Реализация случайного леса

In [None]:
def get_bootstrap_sample(X, y):
    obj_ind = X.index.tolist()
    obj_ind_bootstrap = np.random.choice(obj_ind, size=len(obj_ind), replace=True)
    # oob - out of bag error
    obj_ind_oob = np.array(list(set(obj_ind) - set(obj_ind_bootstrap)))

    return X.loc[obj_ind_bootstrap, :], y[obj_ind_bootstrap], X.loc[obj_ind_oob, :], y[obj_ind_oob]

In [None]:
class RandomForest:
    def __init__(self, num_trees=100, max_depth=20):
        self.num_trees = num_trees
        self.max_depth = max_depth
        self.random_forest = []

    def fit(self, X_train, y_train):
        oob_error = []
        for ii in range(self.num_trees):
            # get bootstrap data
            X_bootsrap, y_bootsrap, X_oob, y_oob = get_bootstrap_sample(X_train, y_train)
            # train tree
            tree = DecisionTreeClassifier(max_depth=self.max_depth, max_features='sqrt', class_weight='balanced')
            tree.fit(X_bootsrap, y_bootsrap)
            self.random_forest.append(tree)
            # oob error
            oob_pred = tree.predict(X_oob)
            oob_error.append(np.sum(oob_pred != y_oob) / len(y_oob))

        print("OOB error: ", np.mean(oob_error))

    def predict(self, X_test):
        preds_cls = []
        preds = np.array([tree.predict(X_test) for tree in self.random_forest]).T
        for votes in preds:
            # votes: [0,1,0,0,0,1,...,0,1]
            _, counts = np.unique(votes, return_counts=True)
            # counts: [10, 7]
            preds_cls.append(np.argmax(counts))

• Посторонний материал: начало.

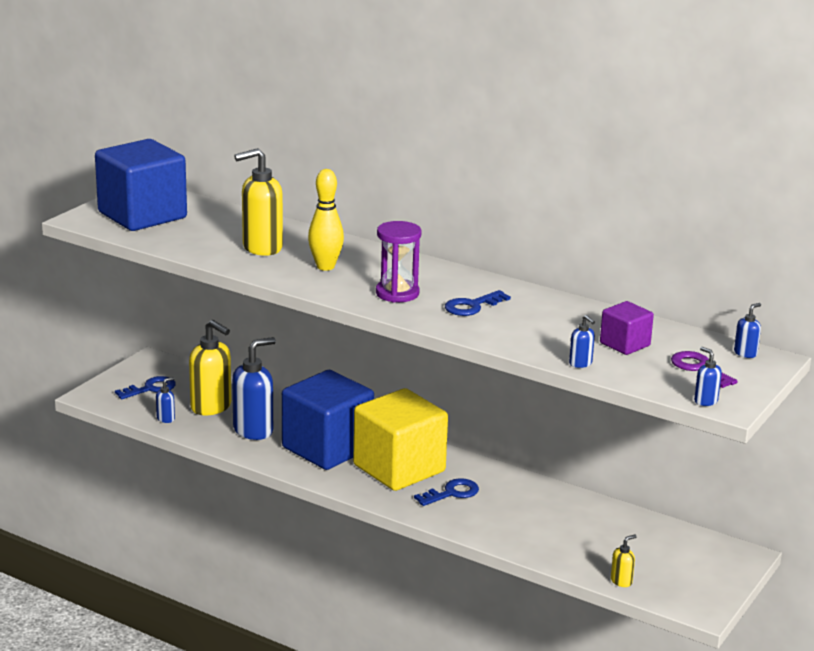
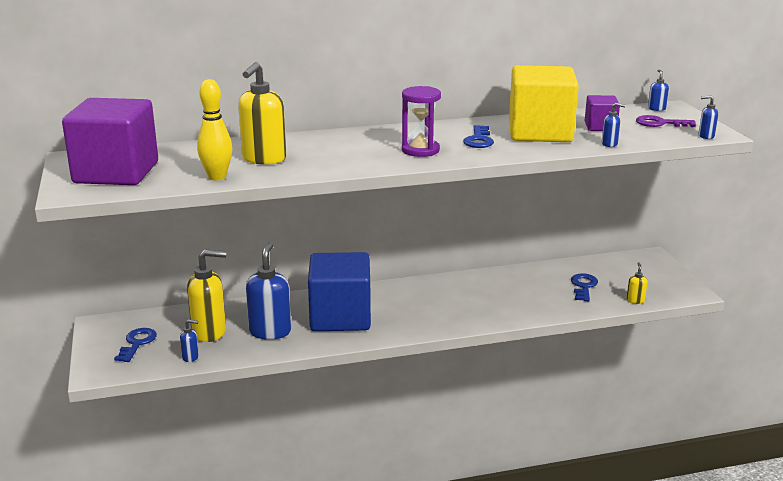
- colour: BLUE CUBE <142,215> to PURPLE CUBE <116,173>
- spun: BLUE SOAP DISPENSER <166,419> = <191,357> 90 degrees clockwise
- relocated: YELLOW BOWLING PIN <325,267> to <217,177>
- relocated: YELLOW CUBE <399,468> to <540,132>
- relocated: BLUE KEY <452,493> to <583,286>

        return np.array(preds_cls)


In [None]:
import itertools
from sklearn.metrics import roc_auc_score

# hyperparameter tuning
grid = {
    'max_depth': list(range(3, 15, 2)),
    'num_trees': list(range(50, 200, 20)),
}
best_metr = 0.0
best_param = None
param_comb = list(itertools.product(*grid.values()))

for comb in param_comb:
    rf_custom = RandomForest(max_depth=comb[0], num_trees=comb[1])
    rf_custom.fit(X_train, y_train)
    preds = rf_custom.predict(X_val)

    metr = roc_auc_score(y_val, preds)

    # save best metric and parameters
    if metr > best_metr:
        best_metr = metr.copy()
        best_param = comb

    print(metr)

print(best_metr, best_param)

In [None]:
# Train on best params
rf_custom = RandomForest(max_depth=best_param[0], num_trees=best_param[1])
rf_custom.fit(X_train, y_train)

rf_custom.predict(X_val)

Scikit Random Forest

In [None]:
import itertools
from sklearn.ensemble import RandomForestClassifier
from sklearn.metrics import roc_auc_score

best_metr = 0.0
best_param = None

# hyperparameter tuning
grid = {
    'max_depth': list(range(1, 15, 2)),
    'n_estimators': list(range(10, 200, 20)),
}
param_comb = list(itertools.product(*grid.values()))

for comb in param_comb:
    rf_scikit = RandomForestClassifier(max_depth=comb[0], n_estimators=comb[1], class_weight='balanced', max_features='sqrt')
    rf_scikit.fit(X_train, y_train)
    preds = rf_scikit.predict(X_val)

    metr = roc_auc_score(y_val, preds)

    if metr > best_metr:
        best_metr = metr.copy()
        best_param = comb

    print(metr)

print(best_metr, best_param)

Метрики для каждого отдельного дерева из ансамбля

In [None]:
mean_metr = []
for tree in rf_custom.random_forest:
    metr = roc_auc_score(y_val, tree.predict(X_val))
    print(metr)
    mean_metr.append(metr)

print("Mean metr: ", np.mean(mean_metr))